Another example is “FLIR ONE Pro LT”: $300 with same Thermal Resolution and Temperature range as his little brother, with 100 mK Sensitivity and more display modes. $300? I would add another $50 and buy the portable “PerfectPrime IR0005 Infrared (IR) Thermal Imager – Thin size” model with much higher settings.

When I was picking between the small portable devices and handheld guns, I simply though of portability. The handheld guns are much bigger. You’re going on vacation, so why the excessive space / baggage. I believe for traveling purposes it should be as small as possible, so I stopped with a portable model.

The one I bought was the “PerfectPrime IR0005 Infrared (IR) Thermal Imager – Thin size”. There are different models: Thin size (the smallest with less features), Gun size, Thin size 320×240, Gun size 320×240. Off course 320×240 models are of a higher Thermal Image resolution than the regular models and are more expensive. The Thin size has 220 x 160 pixel Thermal image, which is pretty impressive for the $350 unit. The regular price of the unit is $500 – I bought it when it was a holiday sale. If you’re not in a hurry I suggest you wait for another sale. Operating range of -20 degrees C to +300 degrees C. And Image frequency of 9 Hz. Sensitivity is 70 mK. The screen is pretty big compared to portable models of other manufacturers.

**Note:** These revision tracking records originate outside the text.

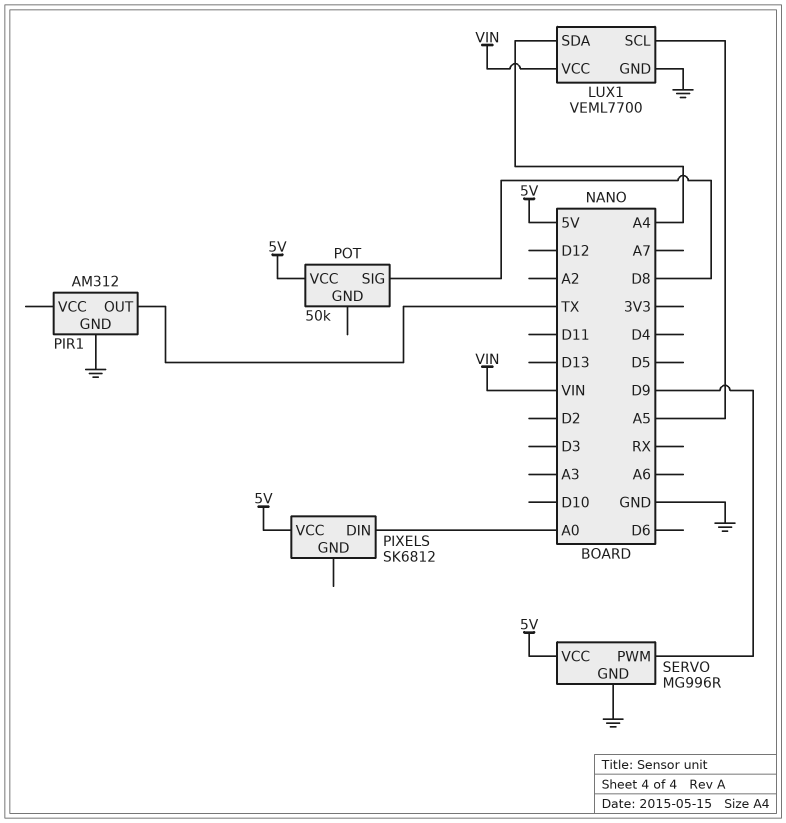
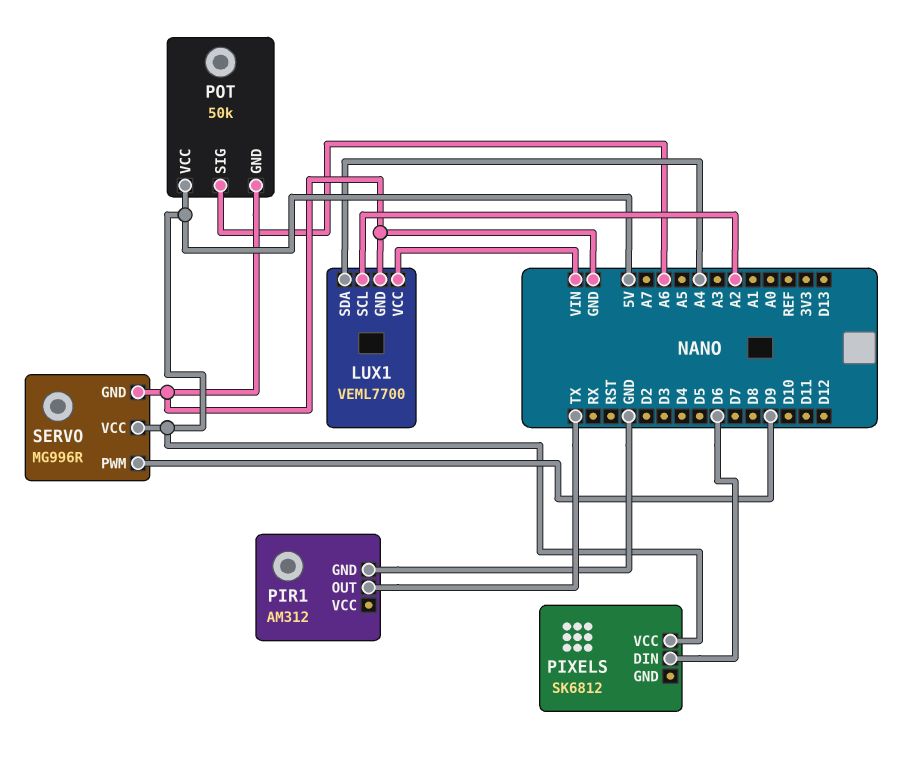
LUX1 pin SCL: A5 -> A2
PIXELS pin DIN: A0 -> D6
POT pin GND: none -> GND
POT pin SIG: D8 -> A6

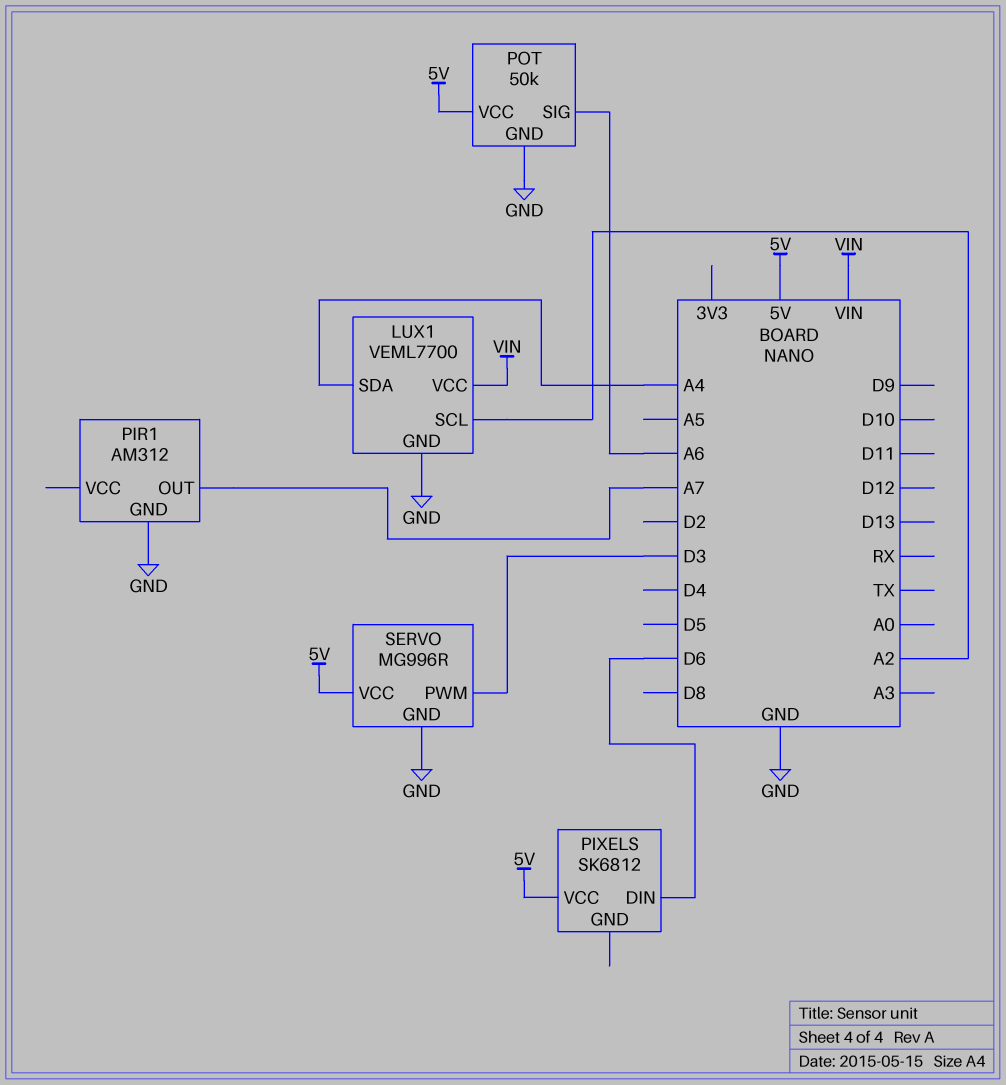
PIR1 pin OUT: TX -> A7
SERVO pin PWM: D9 -> D3

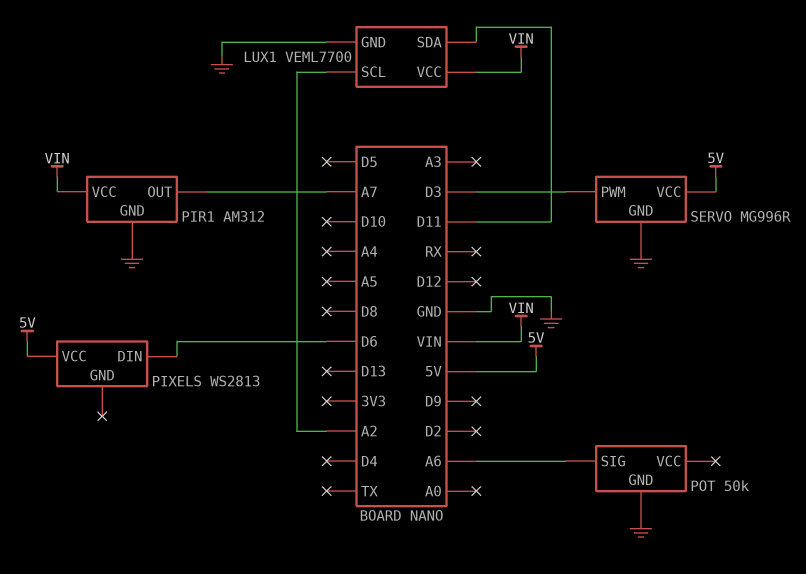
LUX1 pin SDA: A4 -> D11
PIR1 pin VCC: none -> VIN
PIXELS: SK6812 -> WS2813
POT pin VCC: 5V -> none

Finally, what I liked the most is that it is not showing you the temperature degrees only in the middle of the screen, but also on the sides of the screen at the same time. if you move the camera around – it updates the degrees (off course with Refresh rate of 9 Hz). Didn’t see that in other $350 range devices. Also, the image has really precise details compared to other devices that I saw on Youtube in the same price range.

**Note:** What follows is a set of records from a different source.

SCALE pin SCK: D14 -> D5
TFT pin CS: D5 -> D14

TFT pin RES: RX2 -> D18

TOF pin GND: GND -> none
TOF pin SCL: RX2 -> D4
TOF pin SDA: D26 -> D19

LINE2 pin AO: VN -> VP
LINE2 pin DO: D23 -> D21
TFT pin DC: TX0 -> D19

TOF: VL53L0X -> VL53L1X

Another device in the $350 range was (at the time of the writing) the “Seek Thermal Reveal” (the cheapest version). It has lower Thermal Image resolution of 206 x 156 (not THAT big of a deal). It has higher temperature range: -40 degrees C to 330 degrees C (which is not that much change for our application also). The image Refresh Rate is also 9 Hz, Sensitivity is 70 mK. And a bonus it has a flash light (not needed much). The one thing I didn’t like is lower precision on the screen and no side temperature probes unlike in the device that I bought. Again, I didn’t test this one in my hands, maybe there is a setting for that.

The devices that cost lower than $350 had 80 x 60 Thermal Image resolution. So, I didn’t see the point in mentioning them, since it will be more difficult to see the small details like a camera / hot operating wires in the wall / ceiling.